Add a new section ‘Development’ in the test script (tests/test_plot_xy.R) to develop the body of your function. Since we have already built a function for preparing CSV files, use it in your test script, and your choice of base R plotting or {ggplot2}. Add the code to your function plot_xy() and test!

path_counts <- file.path('raw-data', 'adelie-adult-chick-counts.csv')
prep_counts <- prepare_csv(path_counts)
Hints: base R

This function has one step: taking an input data.frame and generating a plot.

The function’s arguments should include the data.frame, as well as the column names for the X and Y axes.

Pass the data.frame’s to the plot function’s x and y arguments with the [[ syntax, eg.

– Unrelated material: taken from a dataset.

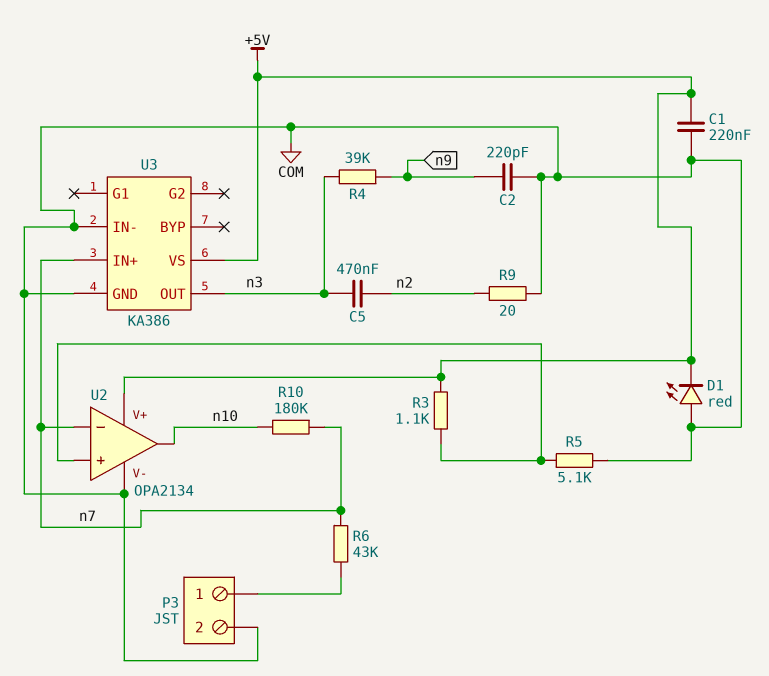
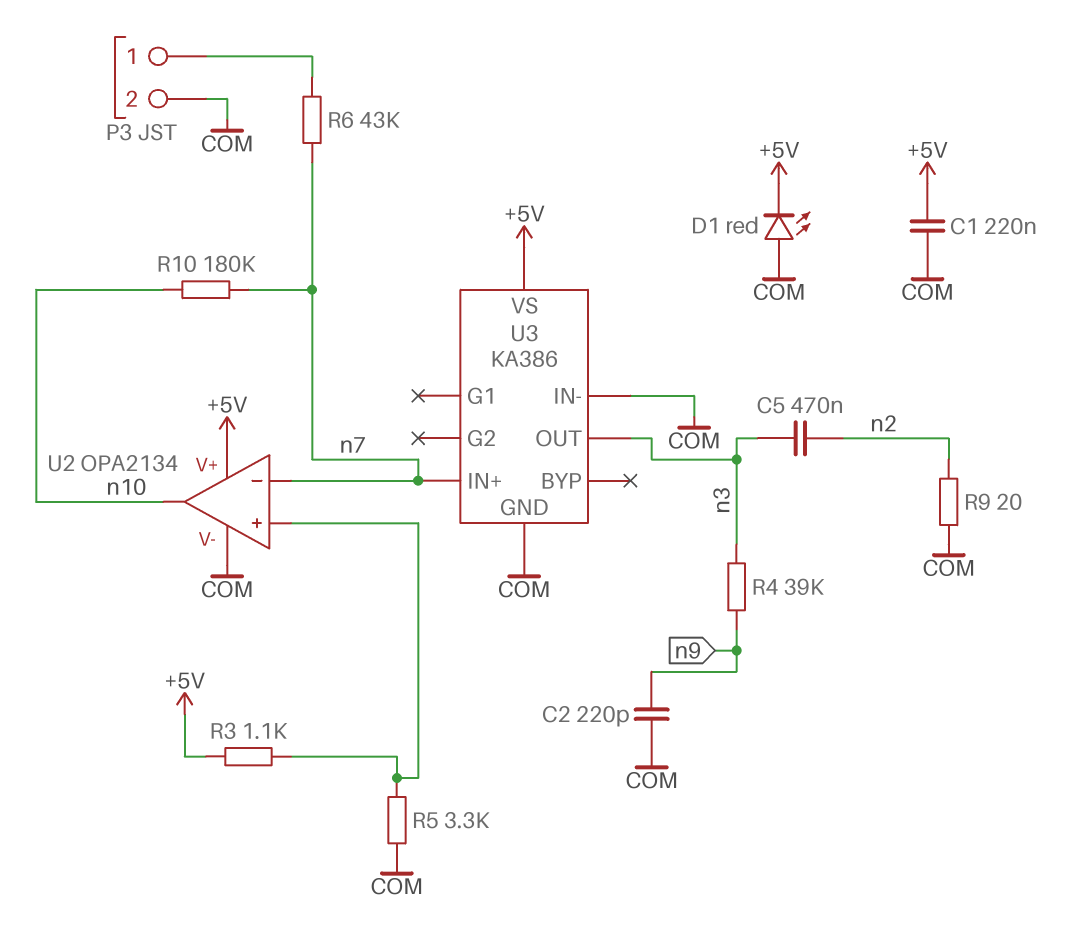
R5: 5.1k (COM, U2/in+) -> 3.3k (COM, U2/in+)

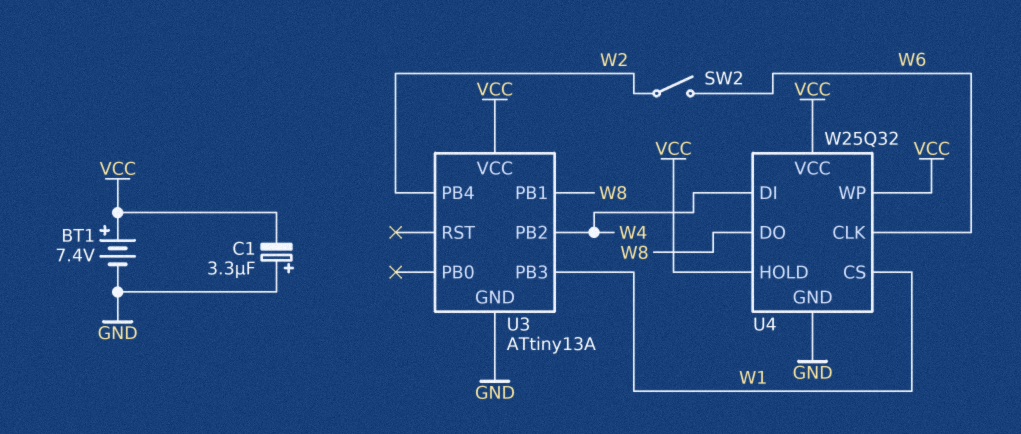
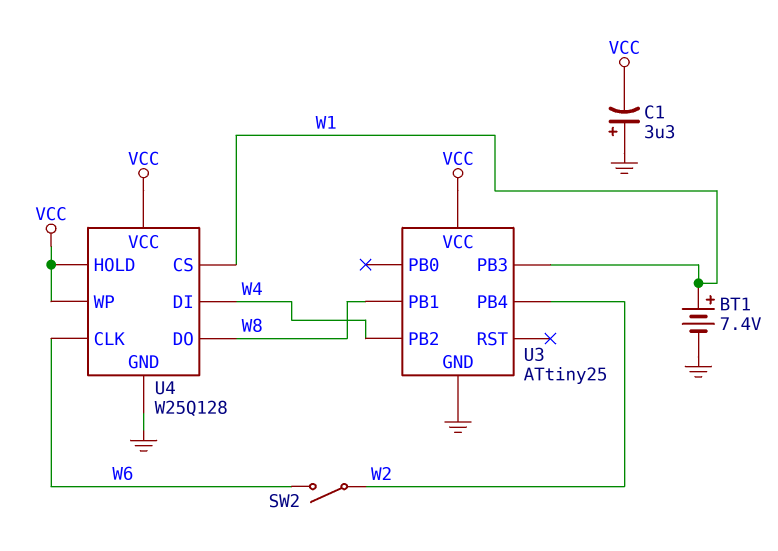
BT1: 7.4V (plus VCC, minus GND) -> 7.4V (plus W1, minus GND)
U3: ATtiny13A -> ATtiny25
U4: W25Q32 -> W25Q128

DF[[x_column]]
Hints: ggplot2

This function has one step: taking an input data.frame and generating a plot.

The function’s arguments should include the data.frame, as well as the column names for the X and Y axes.

There are two main options:

  • Pass the data.frame’s to ggplot’s data argument then use the .data[[col]] syntax to wrap the x_col and y_col arguments (quoted column names) within aes.

  • Pass the data.frame’s to ggplot’s data argument then use the {{ }} “embrace operator” to wrap the x_col and y_col arguments (unquoted* column names) within aes.

See the ?aes help page and the example with the “embrace operator”, and more details here: https://ggplot2.tidyverse.org/articles/ggplot2-in-packages.html#using-aes-and-vars-in-a-package-function


Writing checks for plot_xy()

Instruction: add the following checks to your plot_xy() function and test them in your test script (tests/test_plot_xy.R).

  • check if the columns provided to the x_col and y_col arguments exist in the data.frame (quoted column name arguments)
  • check if the plot generated is of class ggplot before returning (ggplot2)
Hints: unquoted column names with ggplot2

If you opted to use unquoted column names, it might be trickier to check if column names exist in the data.frame. However - this check is already covered by ggplot() anyways.

In case you wanted to add this, on top of the internal ggplot2 check, try something like this:

as_name(enquo(x_col)) %in% colnames(DT)

These are {rlang} functions, part of the “tidy eval tools” and examples of metaprogramming. The Advanced R book has a detailed section on this concept.


Bonus

Writing checks for prepare_csv()

Instruction: add the following checks to your prepare_csv() function and test them in your test script (tests/test_prepare_csv.R).

  • check if the path points to a file that exists
  • before returning the object, check that it is a data.frame

More informative errors with stopifnot()

Instruction: Write more informative errors for your stopifnot() checks using the following syntax: stopifnot("error message" = logical_statement). Think about your user (either someone else or future you) - what would help them understand and resolve this error?

For example,

stopifnot("x is not a numeric" = is.numeric(x))

Add a color_by argument to plot_xy()

Instruction: using the same approach you used for x_col and y_col, add a color_col argument to plot_xy().